White god (Fehér isten) – Kornél Mundruczó – 2014

15. White god - Fehér isten - Kornél Mundruczó - 2014Revanche canine.

   5.0   A faire écho de par son sujet puis son titre à deux films monstres que sont Birds, d’Hitchcock et White dog, de Fuller, j’attendais beaucoup de ce film hongrois – Peut-être bien celui qui me faisait le plus de l’œil dans cette liste de rattrapage – malgré le total rejet éprouvé devant Delta, autre film de Kornél Mundruczó, sorti il y a huit ans.

     Si le film fonctionne (et surprend) plutôt habilement dans sa partie centrale dévouée à l’évolution du chien, qui échoue aux mains d’Hommes plus malveillants les uns que les autres, tout ce que l’auteur brode autour, aussi bien dans son introduction (Je ne parle même pas de la toute première inutile scène, putassière, qu’on retrouvera, on le sait, une heure plus tard dans une ambiance plus appropriée), son éreintant montage parallèle avec l’adolescente, puis dans son final horrifico-métaphysico-politique un brin complaisant, est assez peu inspiré et brise le semblant d’unité fragile qui pointe parfois au détour des « dialogues » entre chiens ou de cette création abstraite de la meute ou tout simplement de plans vertigineux comme ceux débusqués dans cet étrange terrain vague au reflets infinis dans les flaques d’eau, ceinturé par des bâtiments en ruines.

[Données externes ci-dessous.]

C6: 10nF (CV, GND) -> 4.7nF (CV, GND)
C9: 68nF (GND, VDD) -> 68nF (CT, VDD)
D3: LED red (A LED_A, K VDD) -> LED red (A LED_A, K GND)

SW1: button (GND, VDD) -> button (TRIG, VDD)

     Et puis il faut bien dire que la pseudo parabole politique « Le mal engendre le mal » est assez lourde dans ses intentions tant chaque séquence semble appuyer l’idée. Si globalement j’ai retrouvé l’univers balourd de l’auteur de Delta, j’y ai toutefois trouvé des choses intéressantes, notamment visuellement car le film est assez beau, à l’image de ses impressionnants lâchés canins. Et je reconnais avoir été séduit par son étrange construction, s’ouvrant comme un truc social plombé entre Kes, de Ken Loach et Le temps du loup, d’Haneke, avant de virer vers un conte Disney façon L’incroyable voyage pas pour les enfants (Portrait d’un chien, victime de vileté humaine et moteur de la rébellion) pour s’acheminer dans la fable apocalyptique. Après, on pourra toujours vanter les performances des chiens dressés, personnellement ça me gêne, je n’aime pas ça et préfère laisser le débile du Figaro dire que cette meute de vrais chiens c’est toujours mieux que les oiseaux en carton d’Hitchcock.